Kang explica à Reuters que o seu interesse na compra foi aumentado de forma exponencial desde que as relações entre os dois inimigos históricos começaram a melhorar de forma súbita. “Já estava à procura desde que a cimeira entre a Coreia do Norte e os EUA foi anunciada, em Março, e parecia que todos os bons terrenos já tinham sido comprados”, disse Kang. “Foi aí que percebi que o mercado estava em alta”.

O seu investimento ao longo da fronteira, num total de 20 hectares, ascende aos três mil milhões de won (cerca de 2,8 milhões de dólares ou 2,3 milhões de euros).

Arame farpado e campos minados

Durante décadas, a zona desmilitarizada despertou não interesse de investidores privados, mas antes a preocupação da comunidade internacional perante a repetição de provocações militares frequentemente fatais e de ousadas fugas de cidadãos do Norte.

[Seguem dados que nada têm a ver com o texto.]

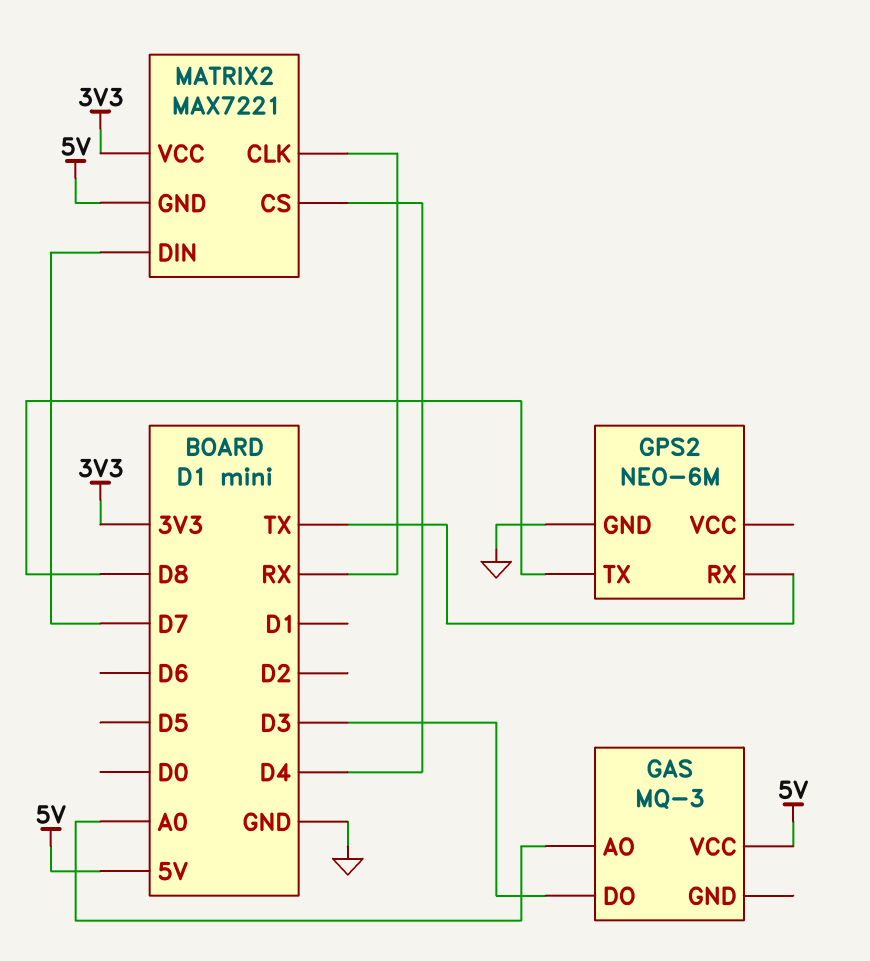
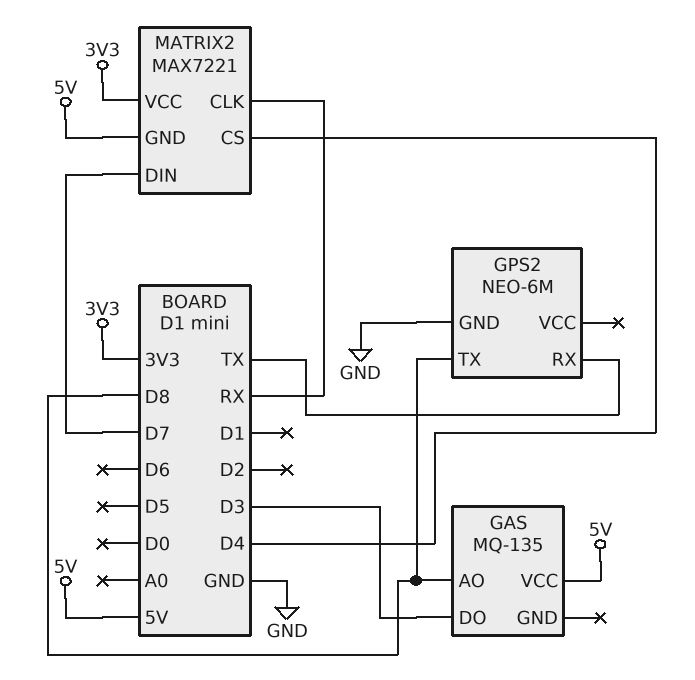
GAS: MQ-3 -> MQ-135
GAS pin AO: A0 -> D8

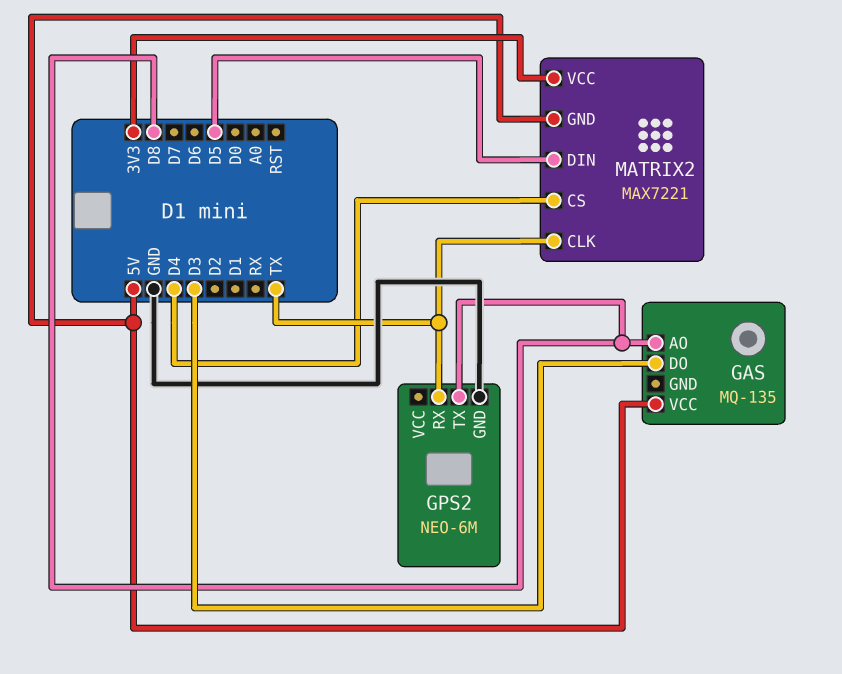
MATRIX2 pin CLK: RX -> TX
MATRIX2 pin DIN: D7 -> D5

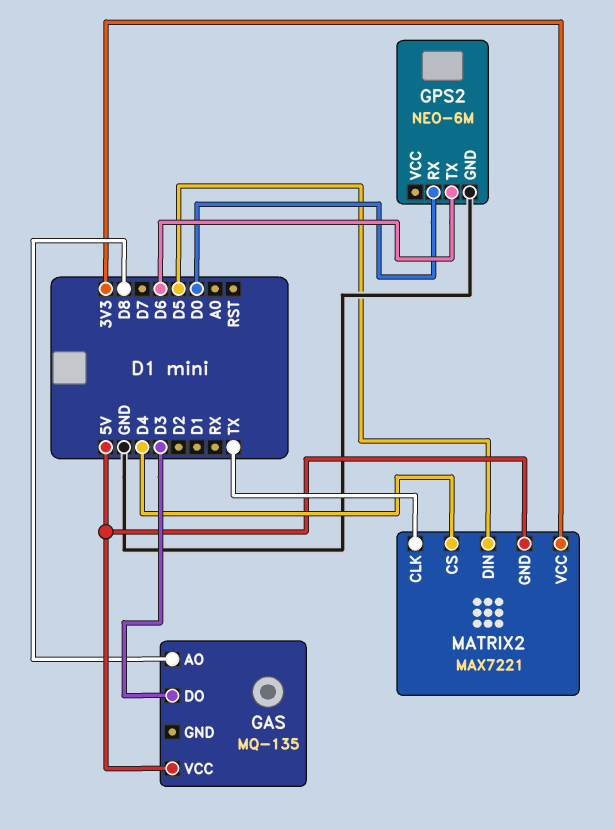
GPS2 pin RX: TX -> D0
GPS2 pin TX: D8 -> D6

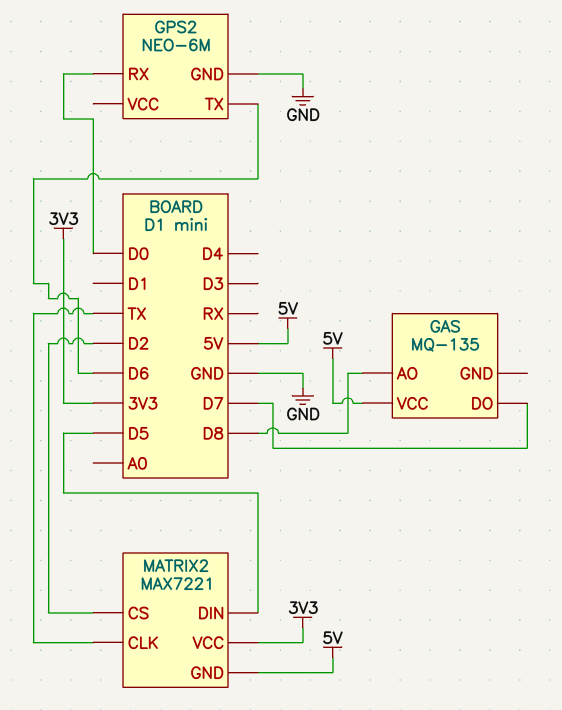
GAS pin DO: D3 -> D7
MATRIX2 pin CS: D4 -> D2

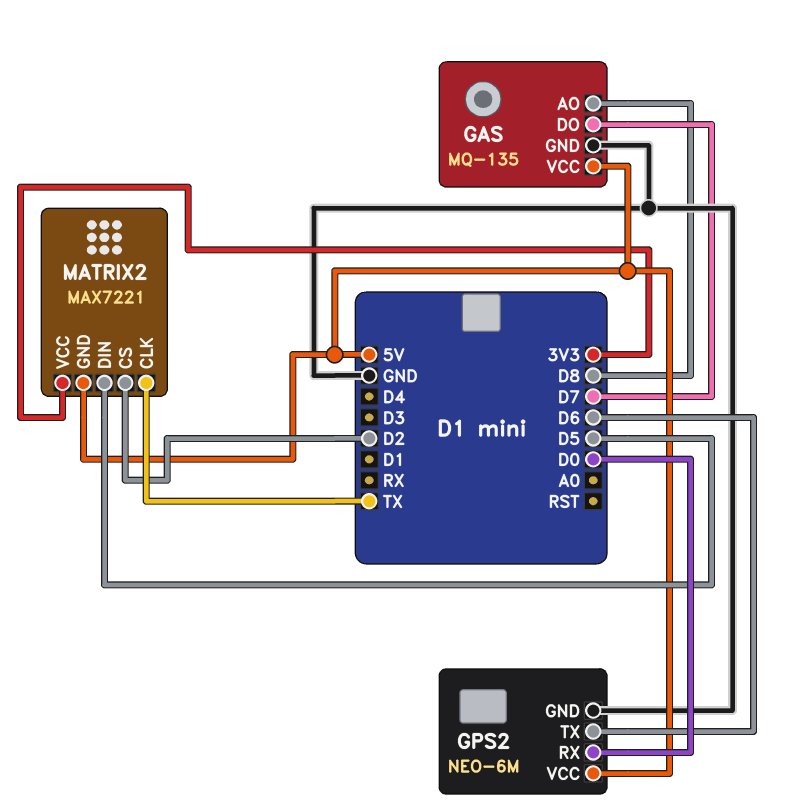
GAS pin GND: none -> GND
GPS2 pin VCC: none -> 5V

A zona, pontilhada por postos de guarda, arame farpado e campos de minas, foi estabelecida no final da Guerra da Coreia (1950-1953) e divide duas nações que ainda não se reconhecem oficialmente e que continuam tecnicamente em estado de guerra, uma vez que o conflito terminou em tréguas e não num tratado de paz formal.

Mais de um milhão de minas anti-pessoal estão escondidas no solo da zona desmilitarizada e da zona sob controlo civil imediatamente a Sul, explica Jeong In-cheol, um especialista em minas do organismo que gere os parques nacionais sul-coreanos. No entanto, e apresar de todos os riscos e do facto de o acesso de civis à área ainda seja restrito, é legalmente possível comprar e registar terrenos ao longo da faixa de dois quilómetros de largura que é controlada pela Coreia do Sul.

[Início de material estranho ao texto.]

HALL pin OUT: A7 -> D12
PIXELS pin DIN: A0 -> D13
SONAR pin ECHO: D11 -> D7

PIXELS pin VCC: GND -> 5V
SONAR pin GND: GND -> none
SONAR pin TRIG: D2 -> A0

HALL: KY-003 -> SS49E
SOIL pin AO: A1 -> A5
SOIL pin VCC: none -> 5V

Em Paju, imediatamente a sul da aldeia fronteiriça de Panmunjom (local na linha de demarcação das duas Coreias, onde se realizam contactos políticos entre Pyongyang e Seul), as transacções de terrenos mais que duplicaram durante o mês de Março, segundo dados do Governo sul-coreano. Estes números superam os valores registados em áreas historicamente mais procuradas como o bairro de luxo de Gangnam, em Seul, onde o mercado imobiliário acelerou apenas 9% no mesmo mês.

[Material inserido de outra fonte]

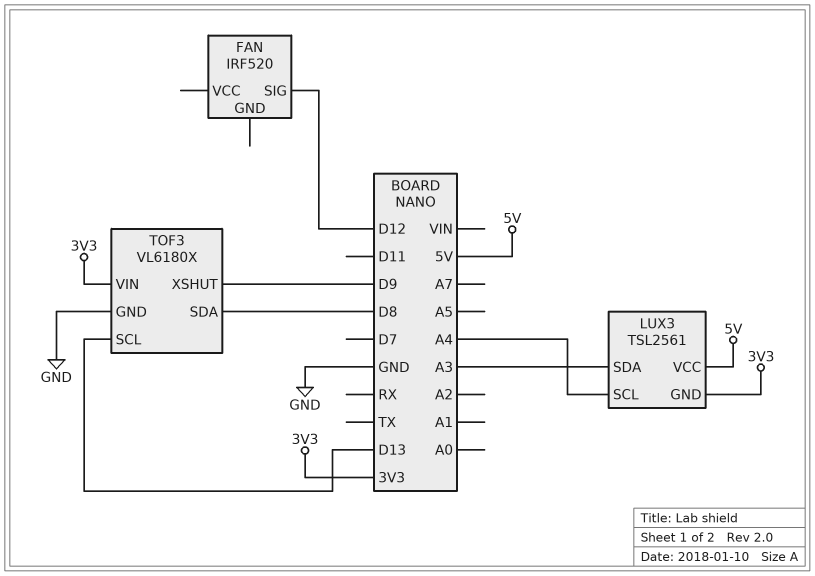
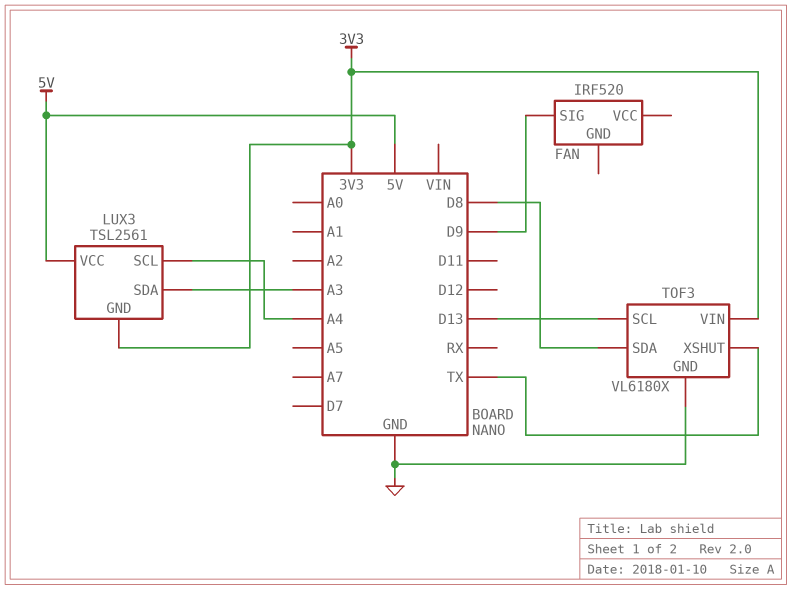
FAN pin SIG: D12 -> D9
TOF3 pin XSHUT: D9 -> TX

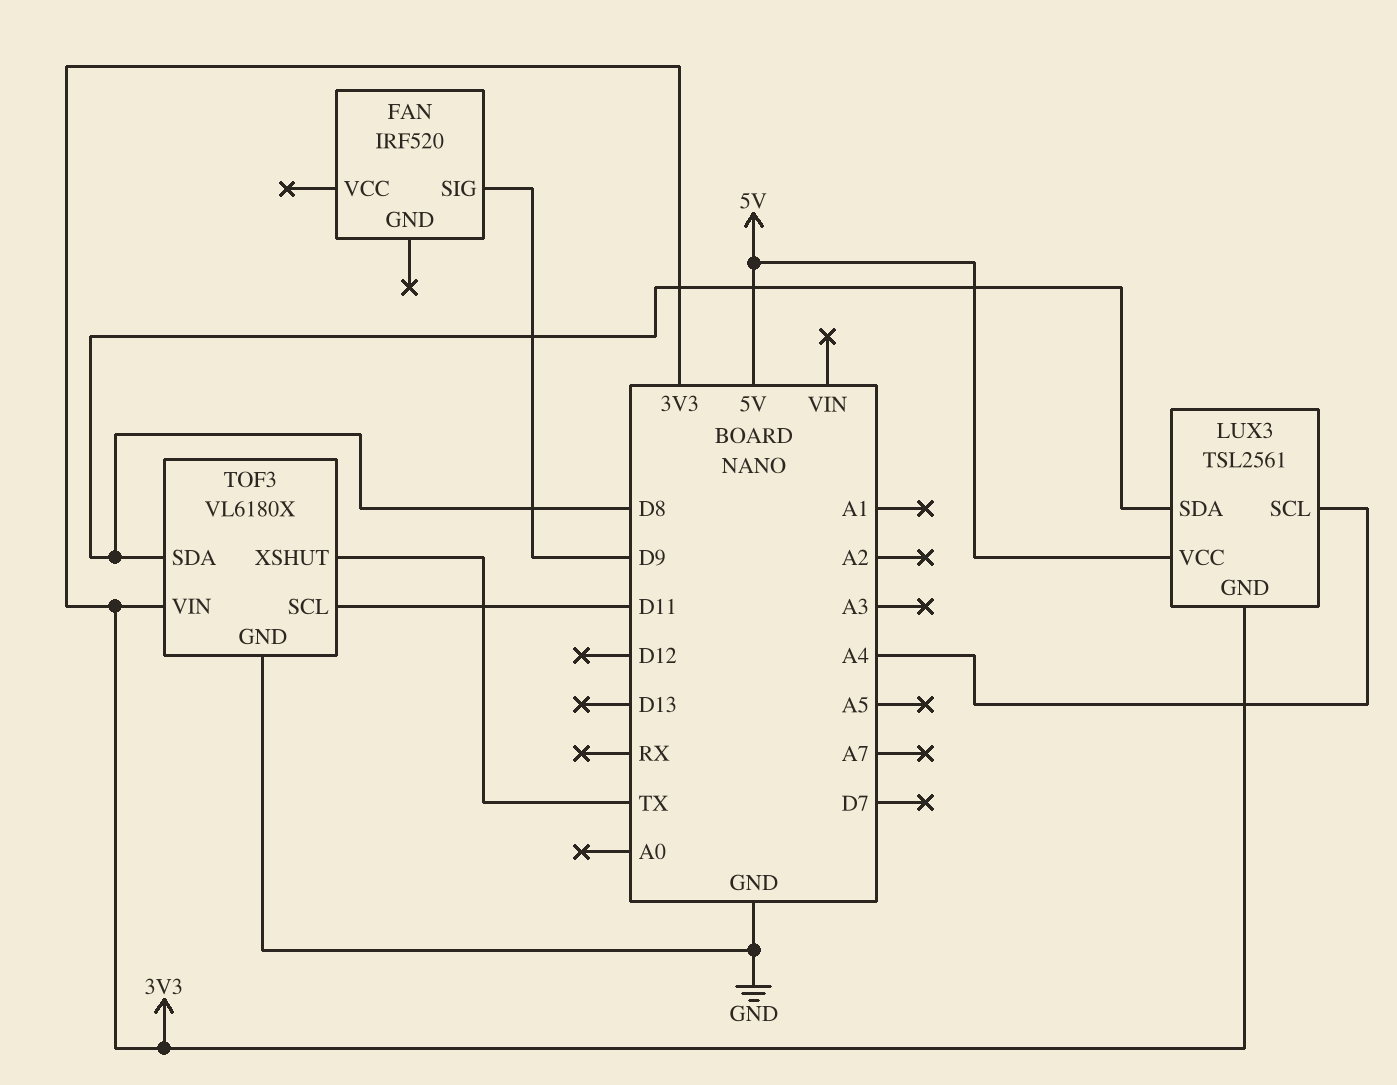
LUX3 pin SDA: A3 -> D8
TOF3 pin SCL: D13 -> D11

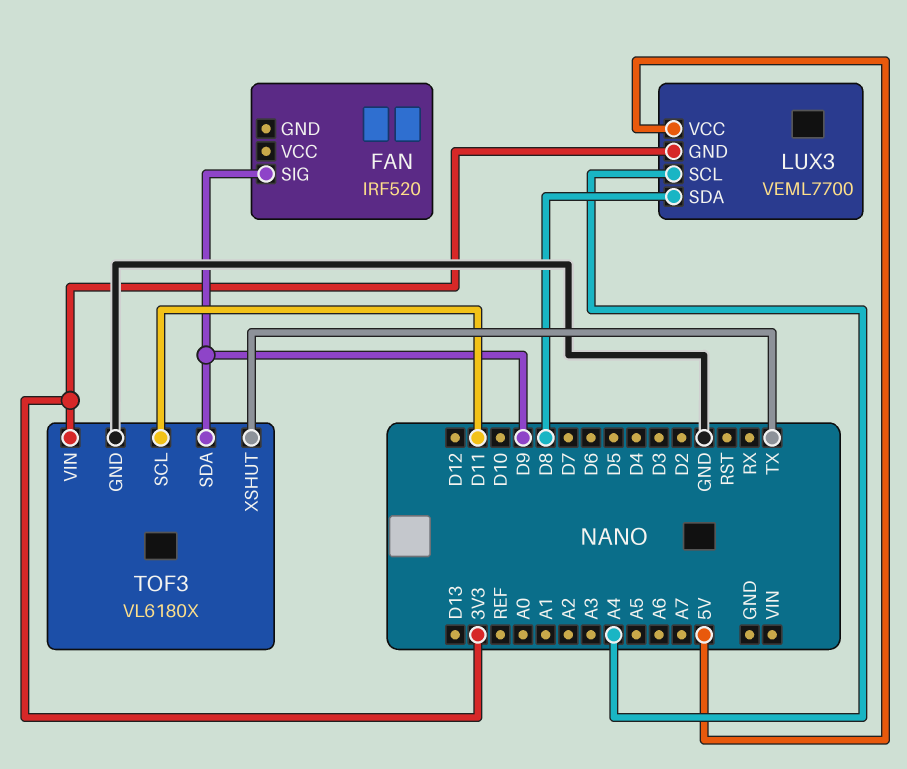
LUX3: TSL2561 -> VEML7700
TOF3 pin SDA: D8 -> D9

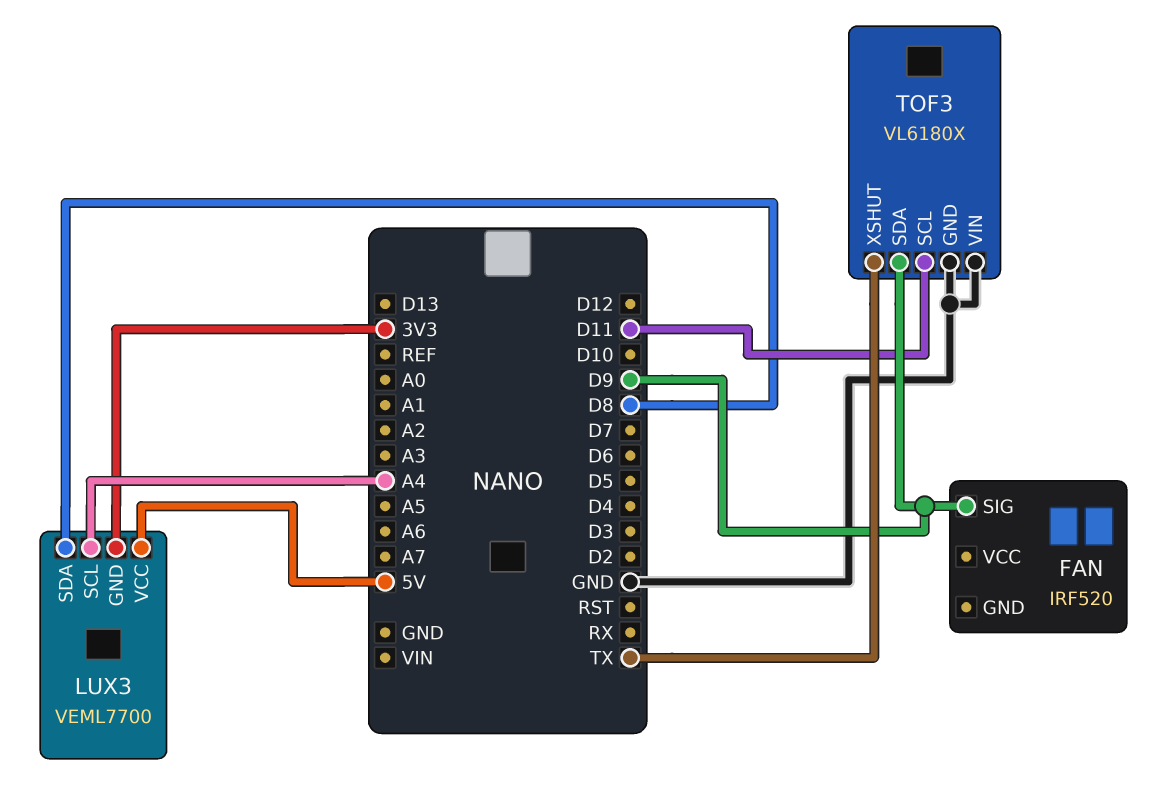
TOF3 pin VIN: 3V3 -> GND

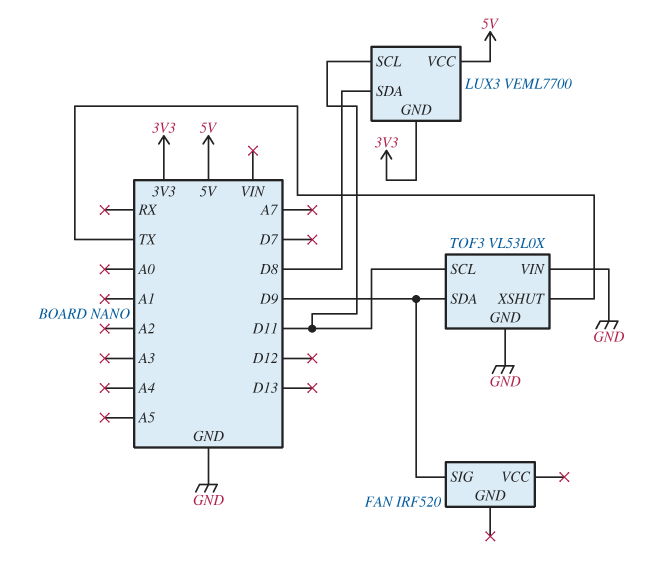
LUX3 pin SCL: A4 -> D11
TOF3: VL6180X -> VL53L0X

Em Jangdan-myun, onde fica a estação ferroviária de Dorasan (a última paragem da linha sul-coreana antes da fronteira com o Norte), o volume de transacções foi quatro vezes superior ao do período homólogo, e o preço dos terrenos aumentou 17% desde então.

Kim Yoon-sik, agente imobiliário com 25 anos de experiência em Paju, traça o perfil dos proprietários de terrenos na zona desmilitarizada — são sobretudo herdeiros de propriedades agrícolas anteriores à guerra, mas também investidores que arriscam apostar a longo-termo. Agora, o mercado está tão "quente" que há cada vez mais proprietários a rasgar contratos de promessa de compra e venda perante a chegada de propostas ainda mais aliciantes que as anteriores, explica o mediador.

Apetite também na China

O crescimento da actividade económica não está limitado apenas à Coreia do Sul ou ao sector do imobiliário. Na China, por exemplo, na cidade de Dandong, que faz fronteira com a Coreia do Norte, os preços também dispararam. E há até investidores chineses que sondam oportunidades de negócio já no interior da Coreia do Norte.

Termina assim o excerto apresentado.